A solo 48 horas para que ruede el balón en la cita mundialista de 2026, el capitán de la selección de Francia, Kylian Mbappé, encendió los micrófonos con una declaración tajante que sacude el entorno del fútbol internacional. El astro galo disipó cualquier duda sobre las aspiraciones de «Les Bleus» y rechazó de forma contundente los objetivos conservadores impuestos desde el exterior.
La gran cita que arrancará este jueves 11 de junio se presenta como la oportunidad de oro para que el delantero enderece el rumbo, tras cerrar una temporada gris y envuelta en polémicas tanto dentro como fuera de los vestuarios con el Real Madrid.
Aunque llegar a las semifinales cumpliría con las metas institucionales de la Federación Francesa de Fútbol y aseguraría primas económicas para el plantel, Mbappé dejó claro que dentro del vestuario la mentalidad es de «todo o nada». Para la estrella merengue, ponerse un techo antes de tiempo significa renunciar a la grandeza.

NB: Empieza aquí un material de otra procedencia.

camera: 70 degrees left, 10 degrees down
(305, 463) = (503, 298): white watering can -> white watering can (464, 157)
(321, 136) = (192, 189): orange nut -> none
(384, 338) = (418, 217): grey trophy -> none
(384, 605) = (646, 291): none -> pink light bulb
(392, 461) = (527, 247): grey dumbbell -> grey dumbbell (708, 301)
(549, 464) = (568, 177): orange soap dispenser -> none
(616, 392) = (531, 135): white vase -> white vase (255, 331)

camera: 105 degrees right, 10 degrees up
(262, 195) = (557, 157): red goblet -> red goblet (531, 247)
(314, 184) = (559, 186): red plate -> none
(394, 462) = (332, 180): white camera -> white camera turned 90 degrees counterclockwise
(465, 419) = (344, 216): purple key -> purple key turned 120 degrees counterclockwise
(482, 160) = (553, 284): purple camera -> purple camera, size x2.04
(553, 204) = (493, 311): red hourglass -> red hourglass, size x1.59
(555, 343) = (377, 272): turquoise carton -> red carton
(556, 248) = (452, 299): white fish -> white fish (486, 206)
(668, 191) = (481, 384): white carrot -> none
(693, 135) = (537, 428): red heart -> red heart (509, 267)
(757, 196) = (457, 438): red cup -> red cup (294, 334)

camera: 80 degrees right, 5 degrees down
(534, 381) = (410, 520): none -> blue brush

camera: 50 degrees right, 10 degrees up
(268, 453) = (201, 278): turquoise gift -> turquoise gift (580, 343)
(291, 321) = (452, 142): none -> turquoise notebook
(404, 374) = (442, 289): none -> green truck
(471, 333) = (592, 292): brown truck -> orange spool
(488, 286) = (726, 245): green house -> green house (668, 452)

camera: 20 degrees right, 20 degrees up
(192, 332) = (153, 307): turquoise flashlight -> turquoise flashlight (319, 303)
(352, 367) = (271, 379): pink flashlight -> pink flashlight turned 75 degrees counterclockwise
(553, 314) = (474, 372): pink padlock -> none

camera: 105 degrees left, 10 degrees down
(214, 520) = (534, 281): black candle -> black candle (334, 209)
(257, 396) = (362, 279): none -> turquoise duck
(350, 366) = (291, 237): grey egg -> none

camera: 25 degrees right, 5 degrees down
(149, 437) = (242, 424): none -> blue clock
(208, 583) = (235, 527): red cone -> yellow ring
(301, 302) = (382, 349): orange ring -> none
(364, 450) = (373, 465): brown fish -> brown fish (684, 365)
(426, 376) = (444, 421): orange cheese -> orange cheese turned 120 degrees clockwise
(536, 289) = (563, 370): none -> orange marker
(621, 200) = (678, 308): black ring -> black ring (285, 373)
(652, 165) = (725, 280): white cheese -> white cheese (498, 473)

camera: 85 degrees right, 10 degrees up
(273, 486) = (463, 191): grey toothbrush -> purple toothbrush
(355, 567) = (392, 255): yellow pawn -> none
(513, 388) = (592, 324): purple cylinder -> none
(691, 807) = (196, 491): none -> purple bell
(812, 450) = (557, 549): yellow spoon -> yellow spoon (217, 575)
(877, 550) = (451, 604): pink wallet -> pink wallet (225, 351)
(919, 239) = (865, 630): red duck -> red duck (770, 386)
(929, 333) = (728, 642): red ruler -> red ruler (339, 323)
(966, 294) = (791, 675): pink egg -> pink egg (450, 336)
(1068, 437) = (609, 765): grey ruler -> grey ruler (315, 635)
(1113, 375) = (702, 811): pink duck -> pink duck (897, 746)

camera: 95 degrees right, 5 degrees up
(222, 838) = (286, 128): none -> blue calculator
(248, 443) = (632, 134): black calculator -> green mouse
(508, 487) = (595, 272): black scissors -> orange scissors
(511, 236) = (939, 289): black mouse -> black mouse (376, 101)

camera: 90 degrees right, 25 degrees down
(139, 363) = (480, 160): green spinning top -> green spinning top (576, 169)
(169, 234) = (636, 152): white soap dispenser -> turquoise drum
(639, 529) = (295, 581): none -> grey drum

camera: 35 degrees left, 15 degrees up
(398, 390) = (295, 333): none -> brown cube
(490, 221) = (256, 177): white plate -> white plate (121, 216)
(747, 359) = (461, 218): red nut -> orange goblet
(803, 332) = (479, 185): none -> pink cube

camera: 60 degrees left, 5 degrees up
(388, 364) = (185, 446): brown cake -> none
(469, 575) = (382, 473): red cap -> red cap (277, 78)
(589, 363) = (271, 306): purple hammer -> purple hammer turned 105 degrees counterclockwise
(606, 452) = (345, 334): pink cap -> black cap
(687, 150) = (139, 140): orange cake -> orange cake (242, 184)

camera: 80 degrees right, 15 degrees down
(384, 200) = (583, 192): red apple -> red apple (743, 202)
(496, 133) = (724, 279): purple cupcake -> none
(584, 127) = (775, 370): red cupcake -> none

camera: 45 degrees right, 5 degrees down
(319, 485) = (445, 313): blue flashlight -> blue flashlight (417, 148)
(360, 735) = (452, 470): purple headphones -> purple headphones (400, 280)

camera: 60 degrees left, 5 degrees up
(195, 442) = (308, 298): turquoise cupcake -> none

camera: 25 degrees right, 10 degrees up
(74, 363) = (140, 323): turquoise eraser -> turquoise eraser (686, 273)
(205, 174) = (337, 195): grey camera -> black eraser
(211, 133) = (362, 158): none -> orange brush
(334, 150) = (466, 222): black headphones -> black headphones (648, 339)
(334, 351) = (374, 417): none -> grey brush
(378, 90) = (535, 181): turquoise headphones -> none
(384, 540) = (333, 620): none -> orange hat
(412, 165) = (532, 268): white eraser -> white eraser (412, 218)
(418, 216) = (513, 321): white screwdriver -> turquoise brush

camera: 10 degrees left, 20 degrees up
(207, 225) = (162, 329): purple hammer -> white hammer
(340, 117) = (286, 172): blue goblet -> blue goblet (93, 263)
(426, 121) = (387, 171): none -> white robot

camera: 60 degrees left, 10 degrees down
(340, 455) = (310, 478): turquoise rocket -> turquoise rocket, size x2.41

La frase: “El objetivo es ganar el Mundial. Vamos a Estados Unidos a ganar la Copa del Mundo. No entiendo ese discurso desde fuera de que el objetivo son las semifinales. Si el objetivo es semifinales, llegamos y dejamos de competir, ¿y luego nos volvemos a casa? ¡No! El objetivo es ganar. Es el sueño de todo el mundo”, sentenció con firmeza el atacante.
- La revancha de Kylian: Tras una segunda campaña con el Real Madrid considerada por muchos como una decepción al no conseguir títulos importantes, Mbappé asume el liderazgo absoluto para demostrar su vigencia en el plano internacional.
- Mentalidad de campeón: El plantel insiste en mantener la concentración alta desde el primer minuto del torneo, jugando con la presión de ser los actuales subcampeones del planeta.
- En busca de la tercera estrella: Francia aspira a consolidar la era dorada de una generación histórica que ya ha disputado las finales de Rusia 2018 y Qatar 2022, buscando ahora su tercer título mundial.
El debut de la escuadra dirigida por Didier Deschamps marcará el inicio del camino para un grupo que viaja a territorio norteamericano con una sola obsesión: levantar el trofeo más codiciado del deporte rey.